Ad esempio se si ammalano di malattia grave, come è successo a Daniela Fregosi, diventata ormai un simbolo della lotta dei lavoratori autonomi per avere diritti di base come la sospensione dal pagamento dei contributi nel caso si abbia un tumore (come Daniela Fregosi scrive da mesi sul suo blog Afrodite K, un lavoratore autonomo che si ammala non ha diritto né alla malattia prolungata, né ad un sostegno al reddito integrativo nei mesi di malattia come sarebbe umano e normale se l’Inps fosse un ente normale e l’Italia un paese normale, né tantomeno alla pensione di invalidità, per la quale sono richiesti requisiti inverosimili).
I lavoratori autonomi, quei giovani appunto spesso evocati da Renzi – chi non ricorda la famosa mamma a partita Iva che avrebbe dovuto essere presto tutelata? -, continuano ad essere prima ancora che vessati completamente ignorati da una classe politica che del mercato del lavoro non sa nulla. Eppure sono la cartina di tornasole di anni di riforme mancate. Ed è proprio attraverso la loro protesta, che presto si farà sentire con forza, anche con misure radicali come l’ipotesi di uno sciopero contributivo, che esploderà ben presto la contraddizione italiana: un paese che fino agli anni Novanta è vissuto tutelando solo il lavoro dipendente e lasciando al lavoro autonomo di un tempo, professionisti, artigiani e commercianti, la possibilità di evadere in cambio. Ma che oggi è invece un paese dove le professionalità più avanzate passano soprattutto attraverso il lavoro autonomo, che è profondamente cambiato rispetto al passato e oggi accoglie anche tutti quei laureati (che un tempo sarebbero entrati in ministeri, scuole, aziende), oltre che le nuove piccole imprese, fatte sempre da giovani che cercano di inventarsi un lavoro nell’era del non lavoro e della crisi economica.
Oggi chi non ha un lavoro dipendente si trova in questa condizione: se ha un lavoro, paga tasse e contributi enormi senza ricevere alcun servizio né tutela. Se è disoccupato, non riceve alcun reddito perché non esiste un sussidio di disoccupazione per i professionisti. Se si ammala, e non può lavorare, deve comunque continuare a pagare tasse e contributi. Quando avrà l’età di andare in pensione, non potrà andarci perché i suoi contributi saranno serviti a pagare altre pensioni, non la sua. I lavoratori autonomi non hanno ricevuto, né riceveranno, gli ottanta euro.

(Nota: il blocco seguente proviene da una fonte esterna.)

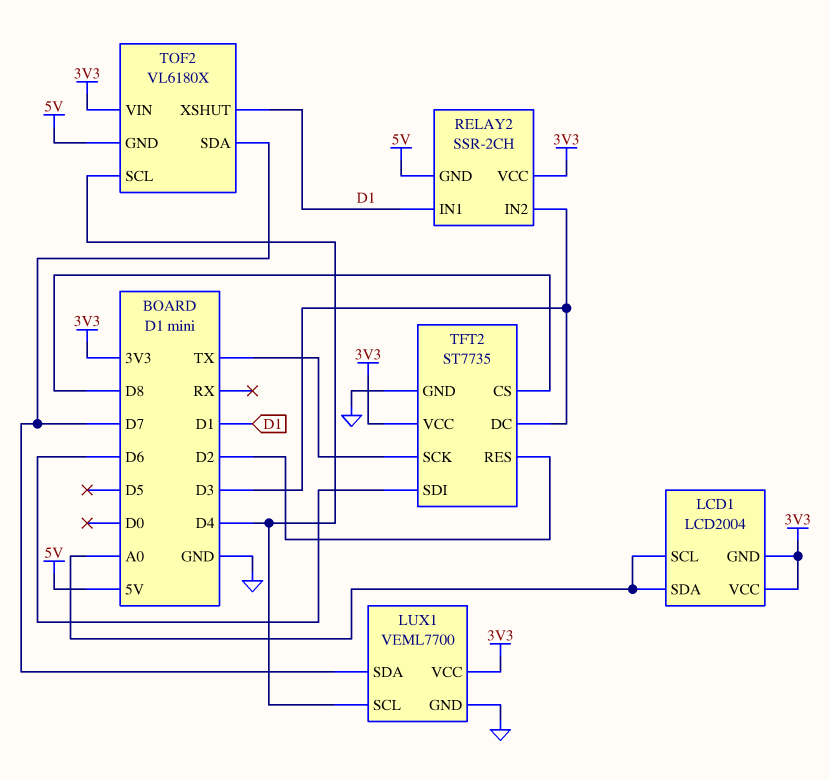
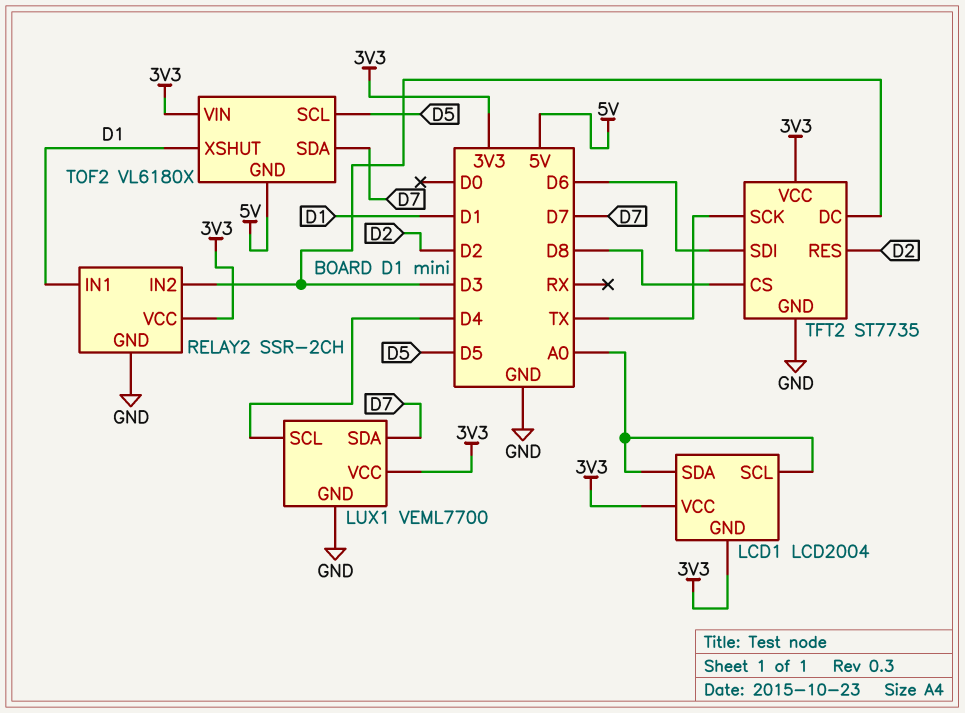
RELAY2 pin GND: 5V -> GND
TOF2 pin SCL: D4 -> D5

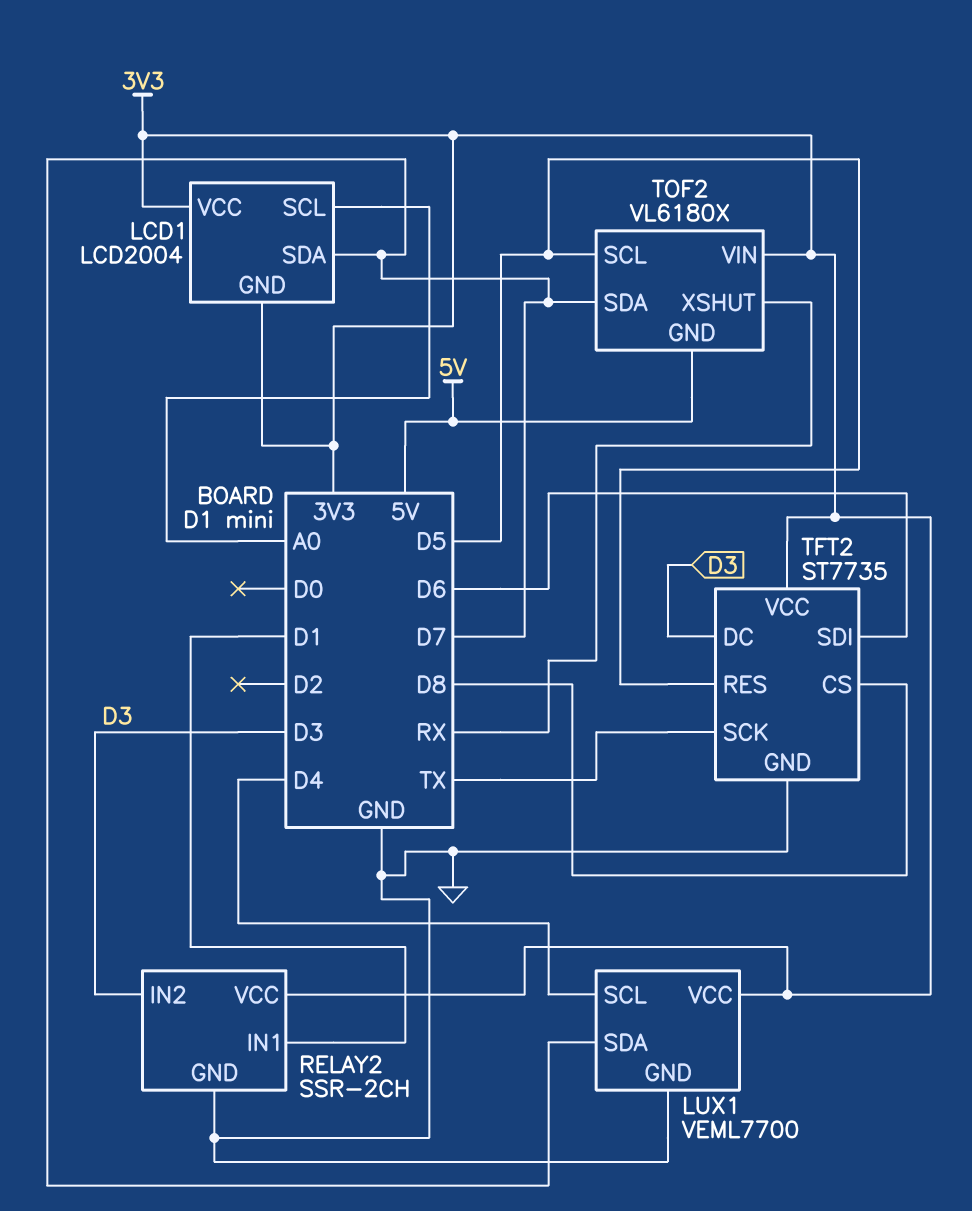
LCD1 pin SDA: A0 -> D7
TFT2 pin RES: D2 -> D5
TOF2 pin XSHUT: D1 -> RX

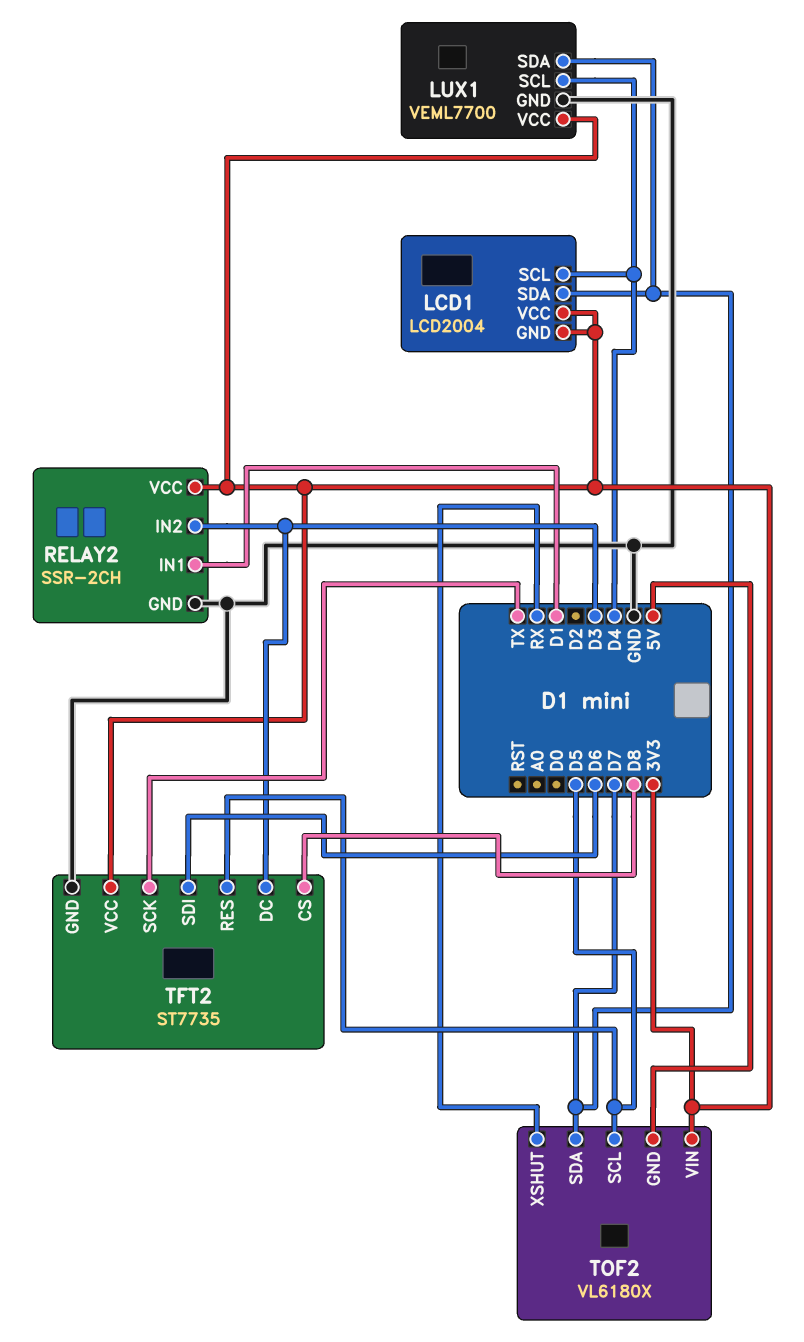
LCD1 pin SCL: A0 -> D4

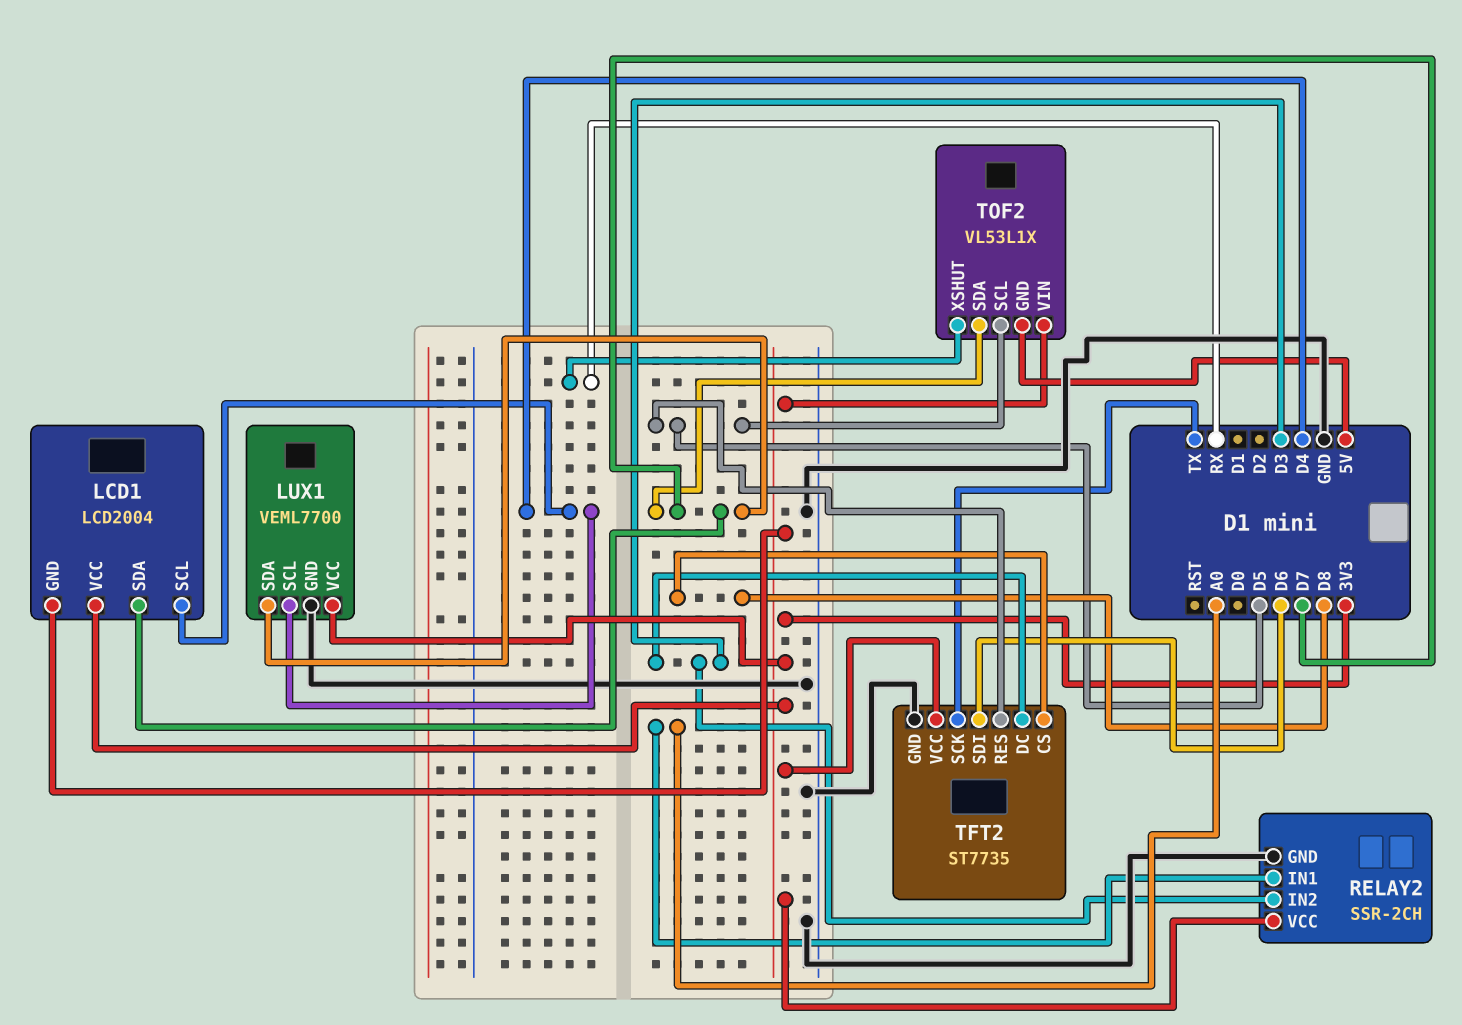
RELAY2 pin IN1: D1 -> A0
TOF2: VL6180X -> VL53L1X

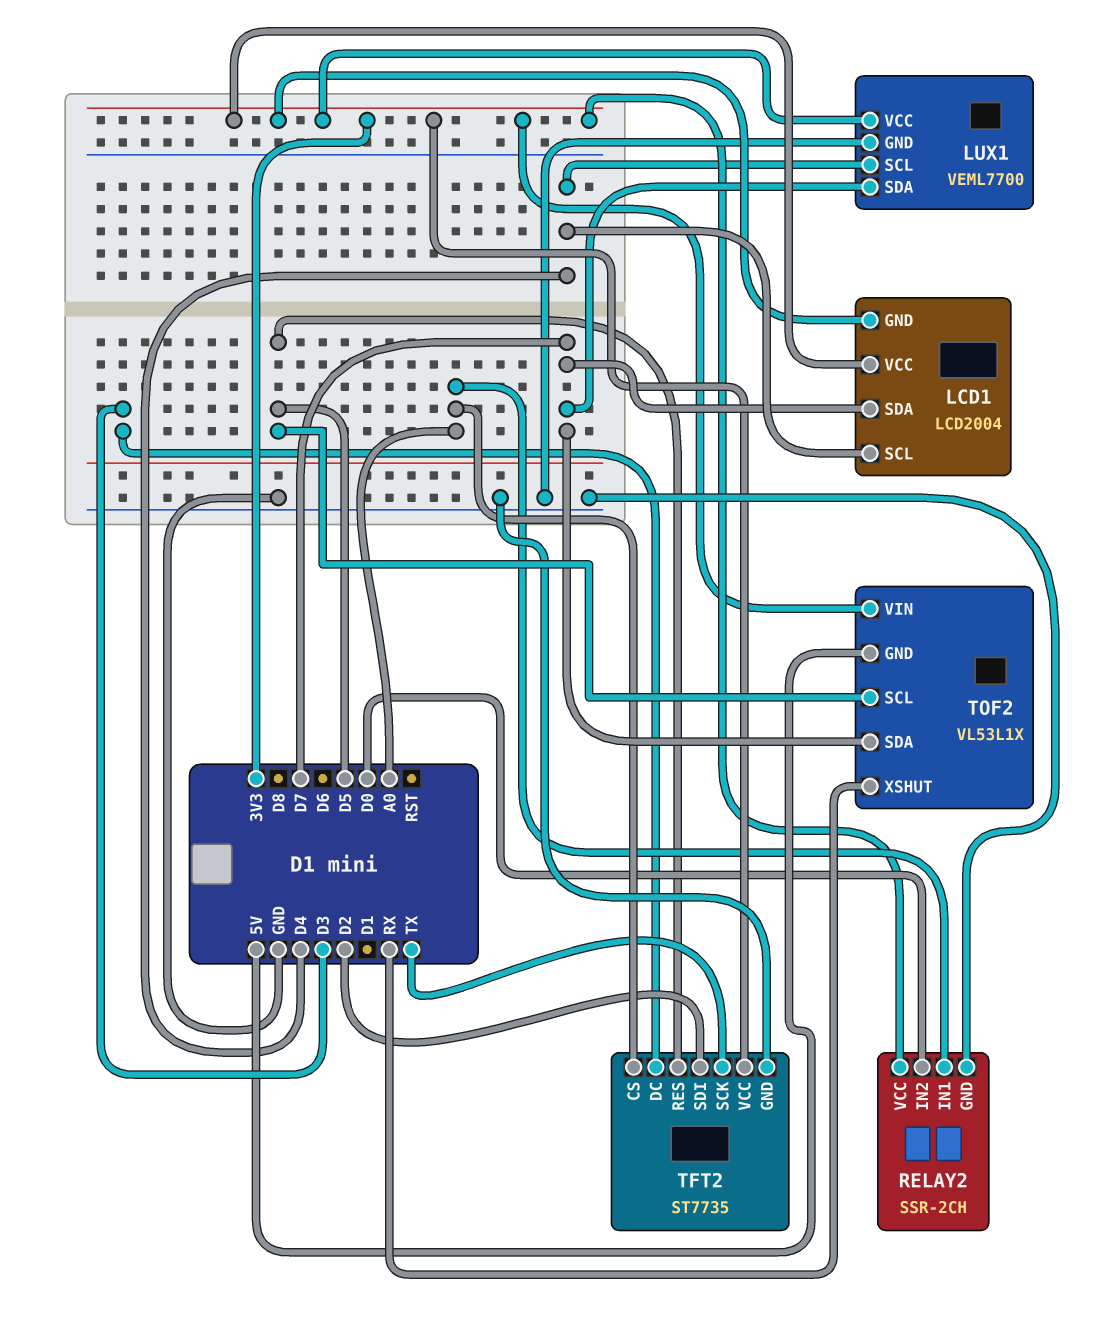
RELAY2 pin IN2: D3 -> D0
TFT2 pin CS: D8 -> A0
TFT2 pin SDI: D6 -> D2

L’aumento delle aliquote servirà infatti a finanziare un’Aspi che riguardar forse quei co.co.co che lo stesso Renzi ha detto di voler eliminare.
Dunque per loro, nulla di nulla, tranne l’ennesimo annuncio. Non sarebbe un problema per il governo, se restassero una minoranza. Peccato che quelli che non hanno un lavoro dipendente sono la maggioranza tra i giovani lavoratori. E in futuro saranno la maggioranza dei lavoratori. Cominciare a capire chi siano è urgente. Ma il governo, e pure i sindacati, continuano a concepire il lavoro solo come lavoro dipendente. O, al massimo, parasubordinato, cioè quasi dipendente.
Sugli altri milioni di lavoratori, solo l’indifferenza che nasce dall’ignoranza, unita a miopi misure vessatorie. Rimangiate, per ora solo verbalmente, poche ore dopo aver brindato alla più equa delle leggi di Stabilità.